Not being awake, pissed or caned, I taped 'Stranger on the Third Floor', since I'd never heard of it, and watched it a couple of days later. It has the reputation for being one of, if not the first, film noir, pre-dating John Huston's 'The Maltese Falcon'. A lot of the classic noir tropes are there - the high contrast lighting, the voice-over, the sense of dread - plus, it's got a great extended expressionistic dream sequence.

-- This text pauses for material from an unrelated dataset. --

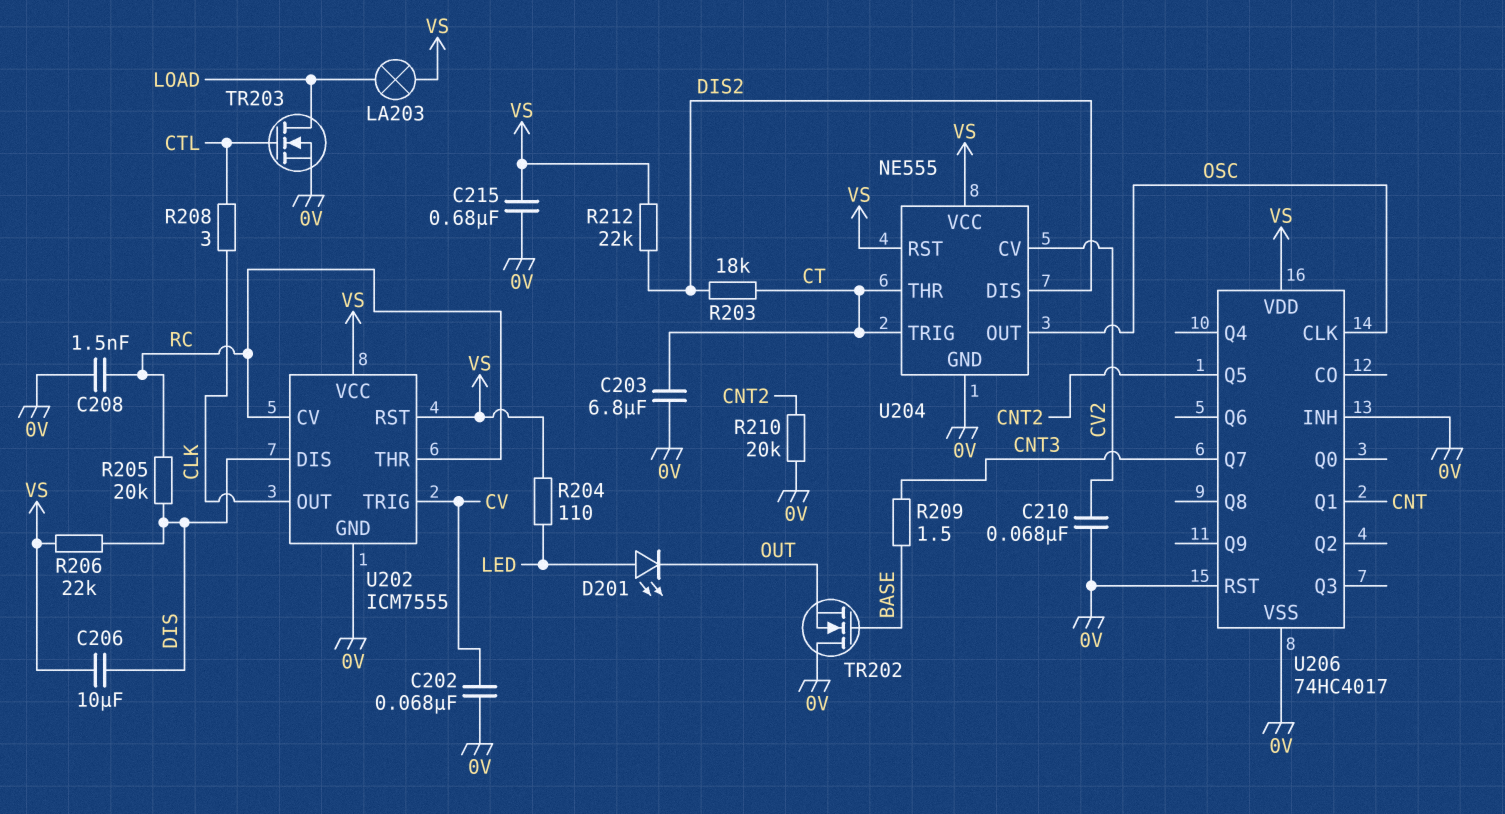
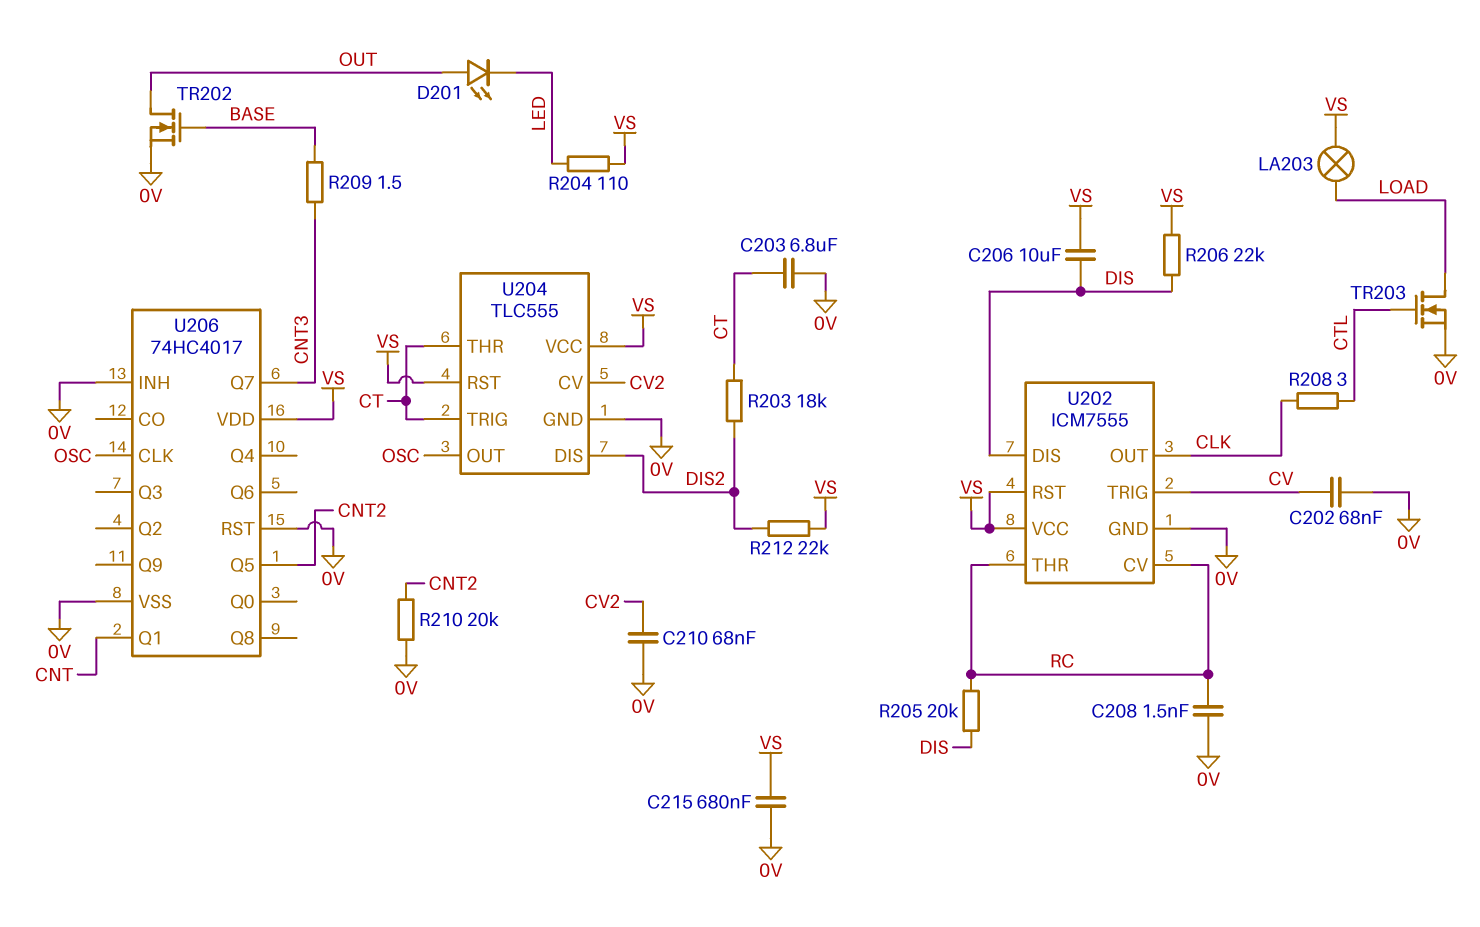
D201: LED (A LED, K OUT) -> LED (A OUT, K LED)
TR202: NMOS (G BASE, D 0V, S OUT) -> NMOS (G BASE, D OUT, S 0V)
U204: NE555 -> TLC555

The story concerns a struggling reporter who gets his big break by apparently witnessing a murder. He fingers a homeless man as the killer after finding him at the scene. The man, Elisha Cook Jr, desperately pleads his innocence, which really strikes at the heart of the reporter's girlfriend. When the reporter goes home to his grotty little rented room, he finds, yes, a 'stranger' right there on 'the third floor' - Peter Lorre. Lorre flees, but then the reporter worries that his next door neighbour has been killed - but worries even more that if he goes in to discover the body, he too will be fingered as the prime suspect (for reasons which we discover in a series of flashbacks). As his paranoia grows - along with a previously absent empathy with Cook's situation - the reporter falls into the aforementioned dream sequence - all looming shadows, Dr Caligari-like sets and cackling lawyers. It's great. From then on, with the reporter under the cosh, its up to his girlfriend to try and track down Lorre - who no-one remembers seeing, despite Lorre looking unforgettably weird (like a cross between Pete Doherty and a housefly).

It's a terrific film - and really good to get the chance to see. The leads (John McGuire as Mike Ward
Margaret Tallichet as Jane) are okay, but a little forgettable, but all of the supporting cast are great especially Lorre, who just seems to be having fun - I mean, he's playing a maniac who's motive seems to be "I'm just fucking nuts, basically", so why shouldn't he?